I did that once, but the motor got all herky-jerky as the positive feedback approached the ideal value. I think I should have seriously rolled off the time constant of the feedback path, to make the motor's mechanical output impedance zero only at low frequencies, but softer transiently.

I did have a big inertial load, a human body on a tiltable table, with some belts and gears and stuff to complicate the dynamics. Must have been some resonances here and there.

John

Reply to
John Larkin

ISTM a buck-boost regulator at the far end is a better choice than anything at the near end. Dump 48V down the line, perhaps even ACC, and let the load figure it out.

--
  Keith
Reply to
keith

"John Larkin" a écrit dans le message de news: snipped-for-privacy@4ax.com...

You can't perfectly compensate for the system losses: any perturbation will give you permanent oscillations as your system is always of order > 2.
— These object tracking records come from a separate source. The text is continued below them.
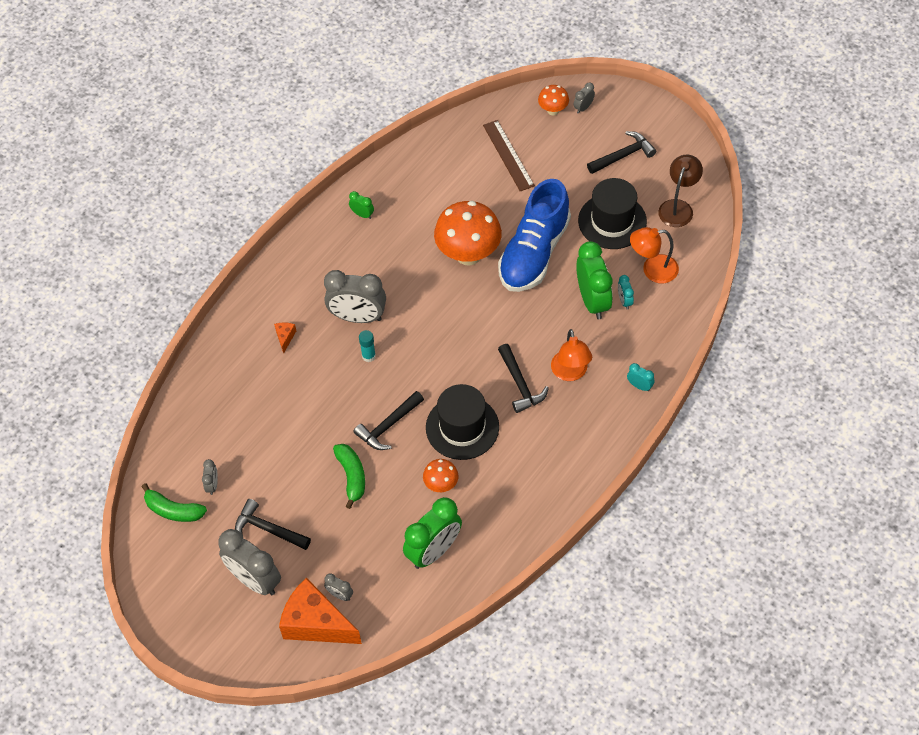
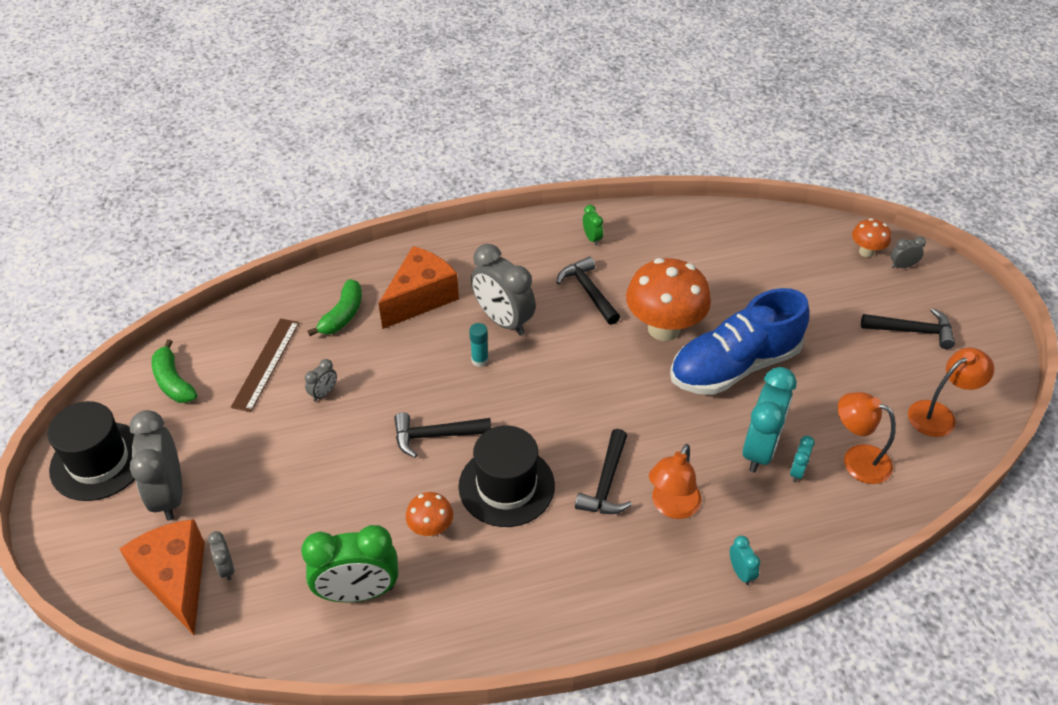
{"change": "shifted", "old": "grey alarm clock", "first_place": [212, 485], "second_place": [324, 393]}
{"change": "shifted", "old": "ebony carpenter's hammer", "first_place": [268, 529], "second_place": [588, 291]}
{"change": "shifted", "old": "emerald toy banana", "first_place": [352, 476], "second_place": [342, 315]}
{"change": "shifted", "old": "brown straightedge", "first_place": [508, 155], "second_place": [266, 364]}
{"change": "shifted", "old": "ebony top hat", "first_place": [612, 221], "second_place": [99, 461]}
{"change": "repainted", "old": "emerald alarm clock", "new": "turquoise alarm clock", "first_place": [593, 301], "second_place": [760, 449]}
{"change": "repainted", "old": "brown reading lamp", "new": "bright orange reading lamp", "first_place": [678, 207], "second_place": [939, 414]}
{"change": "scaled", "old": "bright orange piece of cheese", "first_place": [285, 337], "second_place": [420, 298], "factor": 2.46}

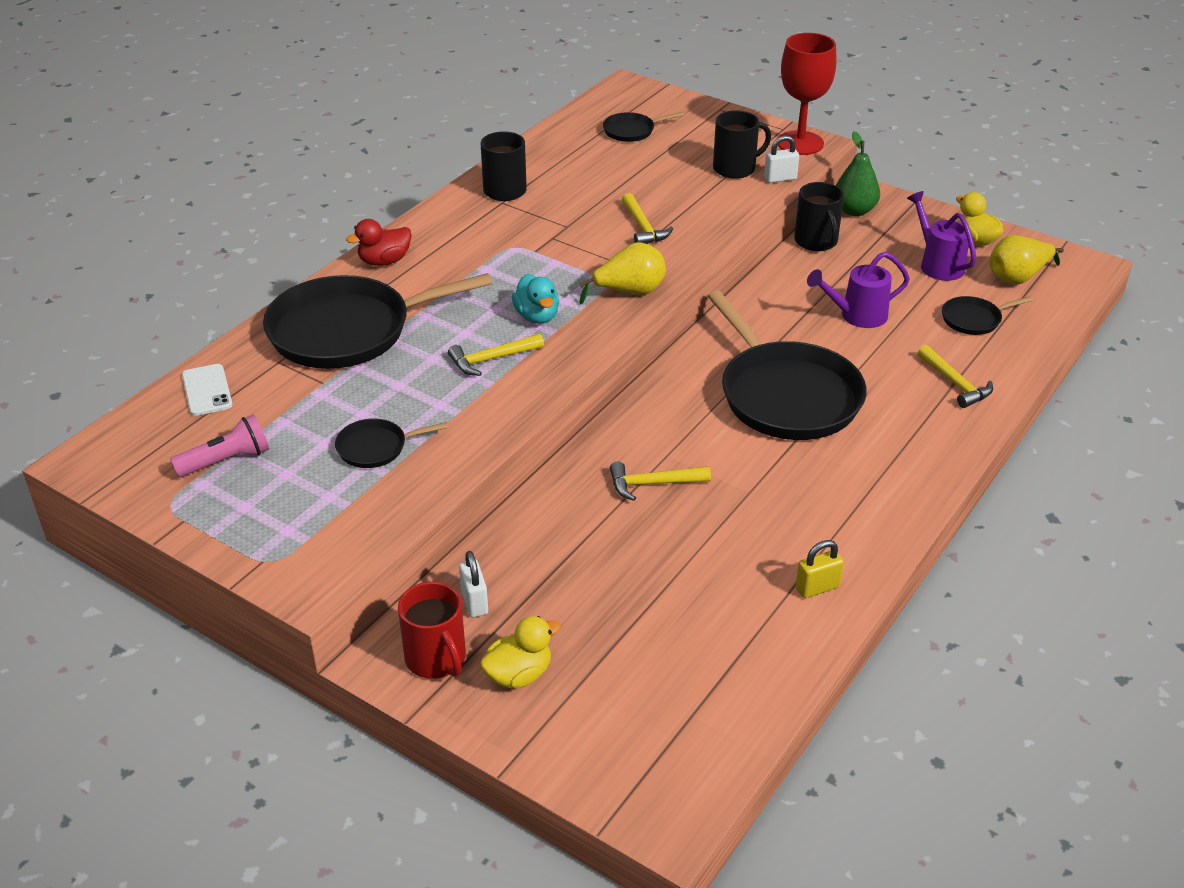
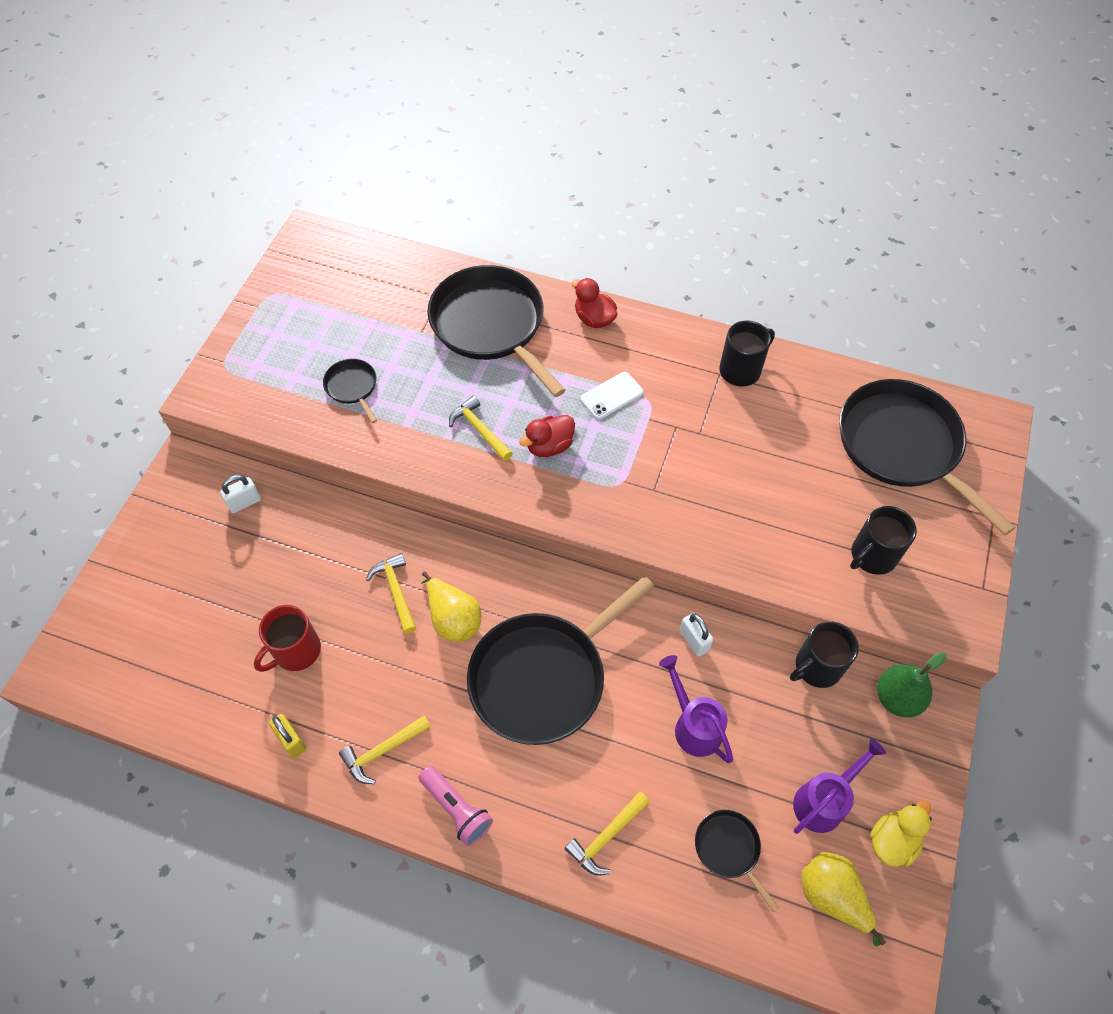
{"change": "gone", "old": "yellow toy duck", "first_place": [519, 674]}
{"change": "gone", "old": "scarlet goblet", "first_place": [800, 143]}
{"change": "shifted", "old": "rosy pocket torch", "first_place": [226, 461], "second_place": [456, 809]}
{"change": "shifted", "old": "snow-white mobile phone", "first_place": [207, 390], "second_place": [611, 396]}
{"change": "shifted", "old": "scarlet tea mug", "first_place": [436, 659], "second_place": [296, 651]}
{"change": "shifted", "old": "yellow toy pear", "first_place": [629, 292], "second_place": [453, 618]}
{"change": "shifted", "old": "yellow carpenter's hammer", "first_place": [643, 227], "second_place": [382, 751]}
{"change": "shifted", "old": "snow-white small lock", "first_place": [780, 178], "second_place": [694, 640]}
{"change": "repainted", "old": "turquoise toy duck", "new": "scarlet toy duck", "first_place": [537, 316], "second_place": [549, 446]}
{"change": "rotated", "old": "ebony tea mug", "first_place": [735, 168], "second_place": [872, 556], "degrees": 90}
{"change": "scaled", "old": "ebony frying pan", "first_place": [631, 131], "second_place": [902, 446], "factor": 2.25}

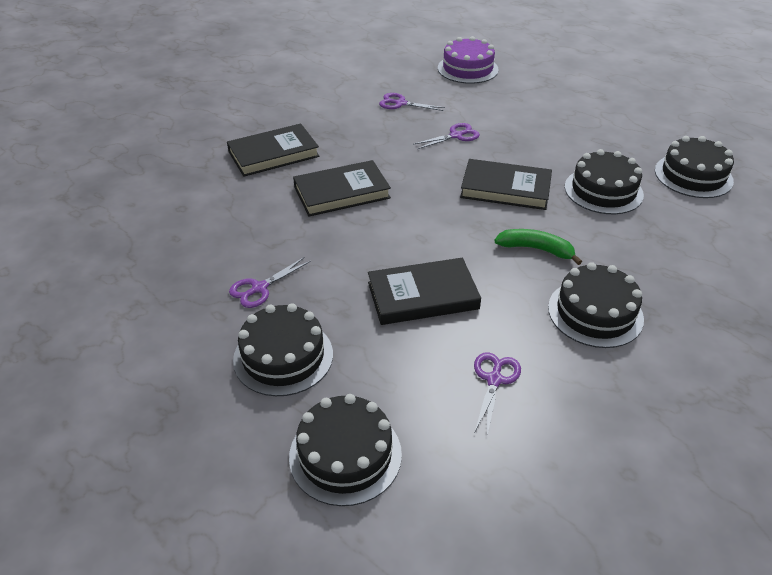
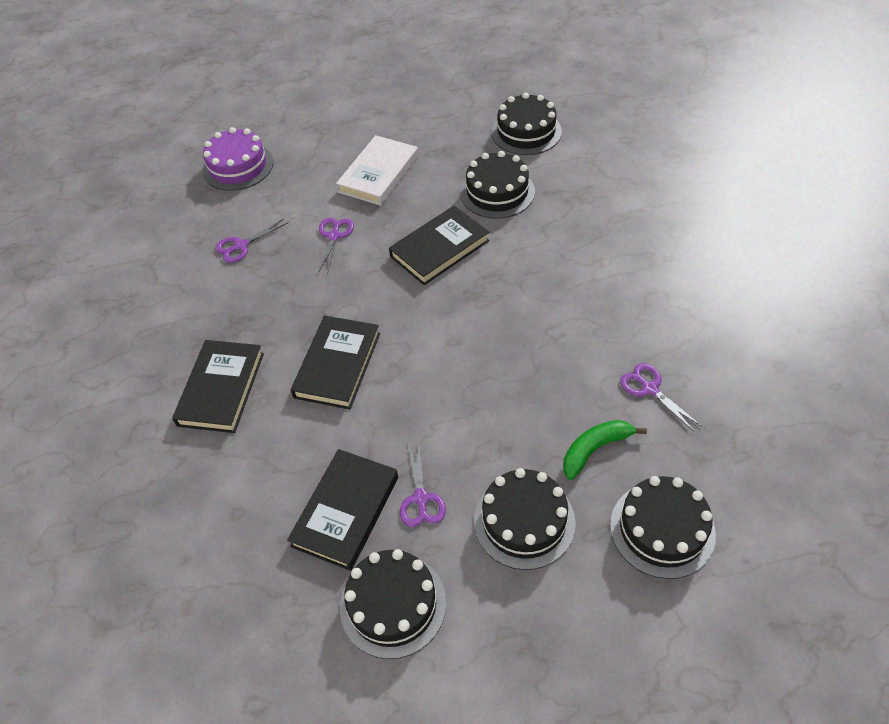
{"change": "new", "new": "snow-white book", "second_place": [379, 174]}
{"change": "shifted", "old": "ebony book", "first_place": [423, 296], "second_place": [346, 511]}
{"change": "shifted", "old": "emerald toy banana", "first_place": [536, 249], "second_place": [595, 449]}
{"change": "shifted", "old": "ebony gateau", "first_place": [595, 313], "second_place": [393, 604]}

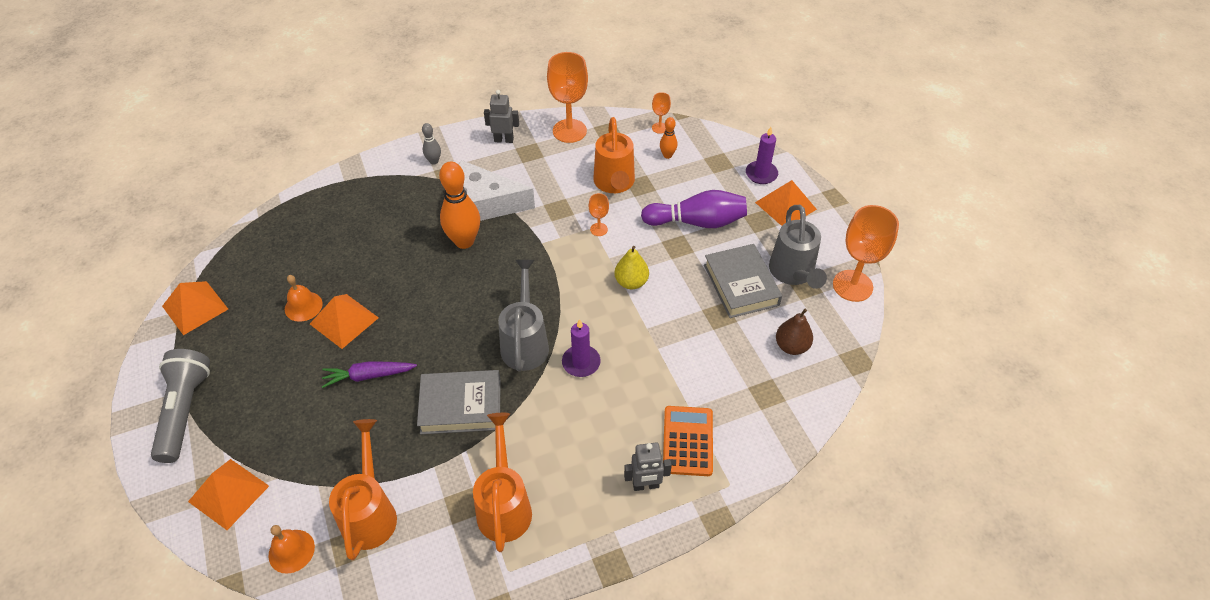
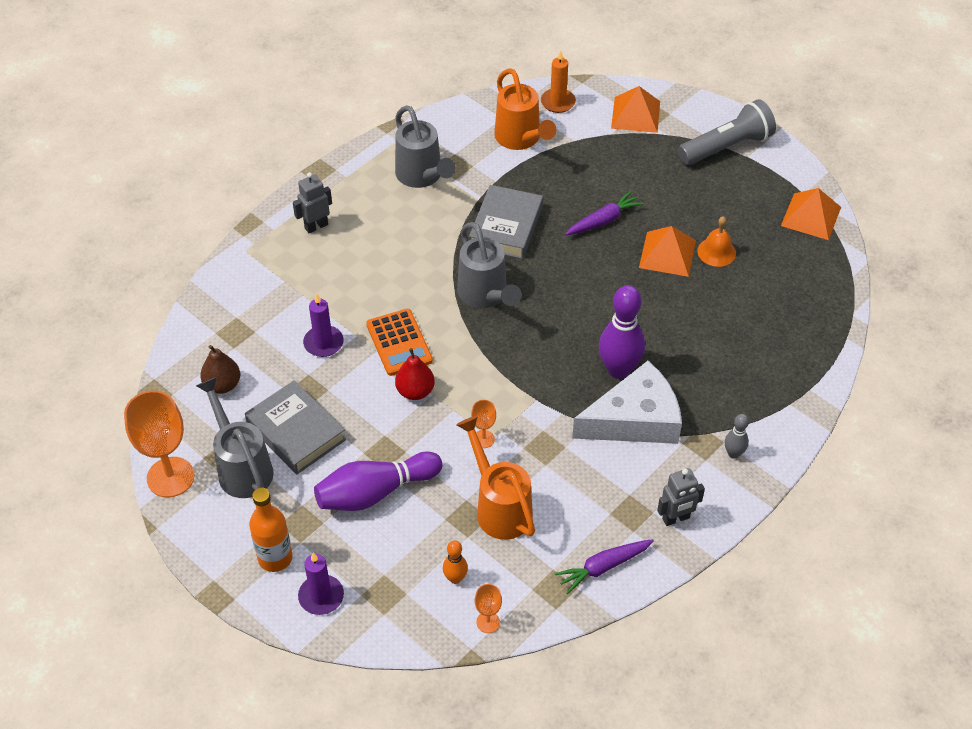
{"change": "shifted", "old": "violet wax candle", "first_place": [581, 362], "second_place": [323, 343]}
{"change": "shifted", "old": "bright orange calculator", "first_place": [688, 441], "second_place": [399, 343]}
{"change": "swapped", "old": "bright orange school bell", "new": "bright orange wax candle", "first_place": [291, 551], "second_place": [558, 102]}
{"change": "swapped", "old": "bright orange goblet", "new": "violet toy carrot", "first_place": [569, 131], "second_place": [603, 567]}
{"change": "swapped", "old": "bright orange pyramid", "new": "bright orange bottle", "first_place": [785, 205], "second_place": [275, 558]}
{"change": "repainted", "old": "bright orange skittle", "new": "violet skittle", "first_place": [464, 241], "second_place": [619, 370]}
{"change": "repainted", "old": "bright orange watering pot", "new": "grey watering pot", "first_place": [504, 506], "second_place": [422, 176]}
{"change": "repainted", "old": "yellow toy pear", "new": "scarlet toy pear", "first_place": [631, 282], "second_place": [415, 391]}
{"change": "rotated", "old": "grey pocket torch", "first_place": [185, 411], "second_place": [727, 147], "degrees": -90}
{"change": "rotated", "old": "grey book", "first_place": [461, 406], "second_place": [506, 227], "degrees": -45}

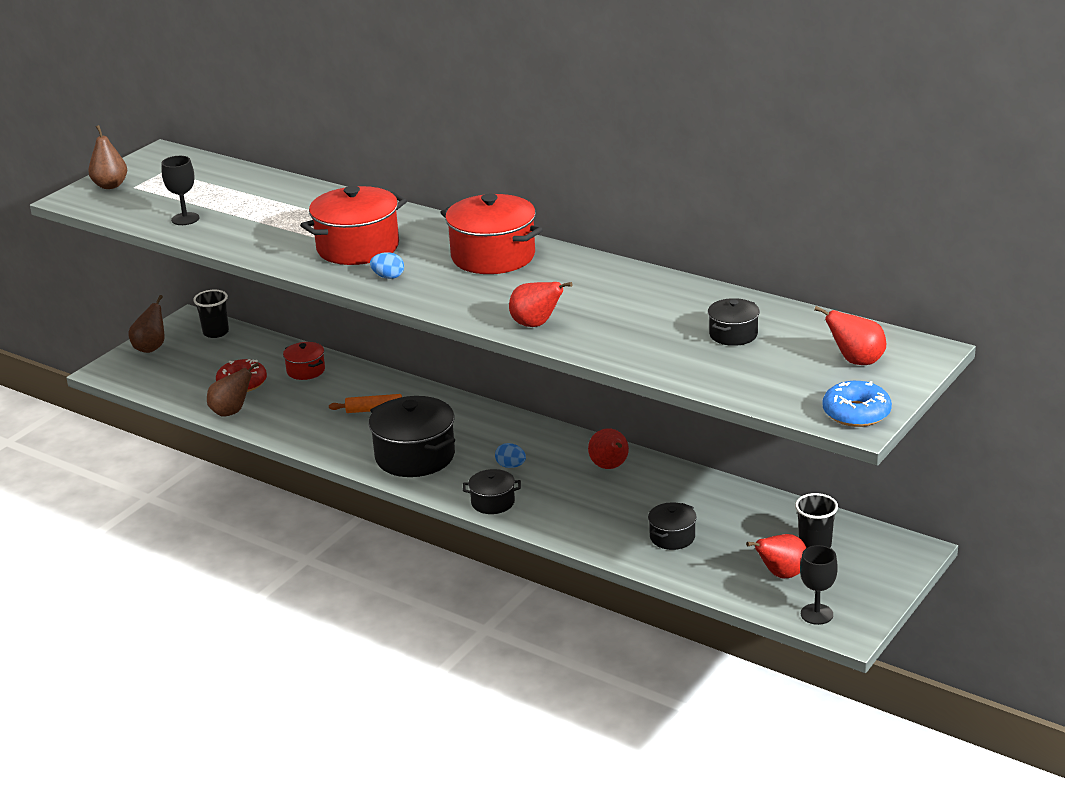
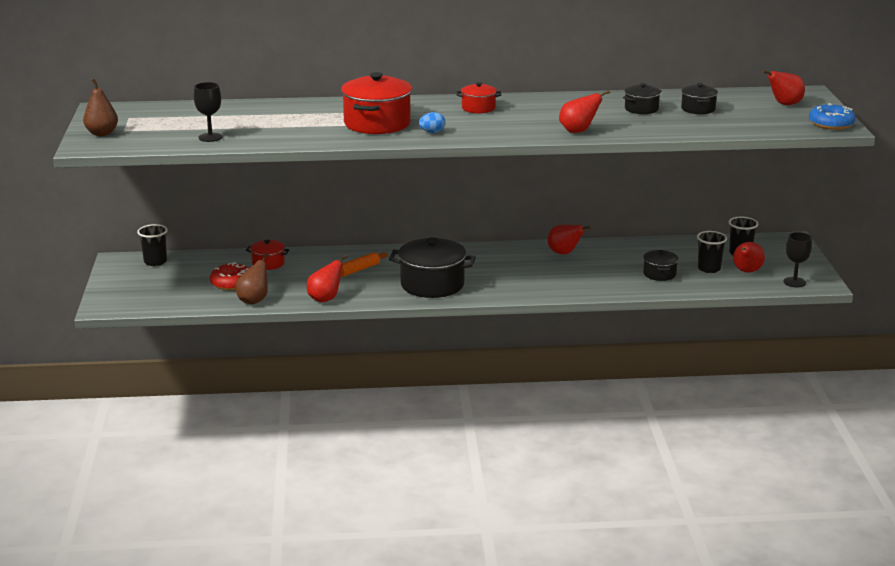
{"change": "gone", "old": "brown toy pear", "first_place": [151, 348]}
{"change": "gone", "old": "cobalt toy egg", "first_place": [511, 466]}
{"change": "new", "new": "scarlet toy pear", "second_place": [325, 299]}
{"change": "new", "new": "ebony beaker", "second_place": [709, 268]}
{"change": "shifted", "old": "ebony cooking pot", "first_place": [493, 502], "second_place": [641, 109]}
{"change": "scaled", "old": "scarlet cooking pot", "first_place": [493, 256], "second_place": [478, 108], "factor": 0.52}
The human body internal losses probably provided some welcomed damping.

--
Thanks,
Fred.
Reply to
Fred Bartoli

The old Boschert open frame supplies introduced a negative resistance element in series with the main output, in order to reduce cross-regulation to the auxiliaries.

Any regulator looks like a negative rsistance, to the source.

I get my exercise on a bicycle, or chasing the damn dog.

RL

Reply to
legg

On Fri, 26 Aug 2005 07:03:51 GMT, legg wroth:

Most linear regulators look like a constant current sink to the source, not a negative resistance at all.

Jim

Reply to
jmeyer

Ah yes. Linears. I remember those.....

RL

Reply to
legg

Sensing the voltage drop in one wire should be sufficient to fiddle the regulation with. The assumption is that both power conductors are identical. If one is a system ground plane, you can't make this assumption. A ground reference that doesn't carry distribution current might serve as a rough sensing 'point' to the remote load.

A wall wart can have whatever cabling it needs - the end user is seldom expected, or permitted, to fiddle with it.

You might examine industrial long-wire or down-hole configurations.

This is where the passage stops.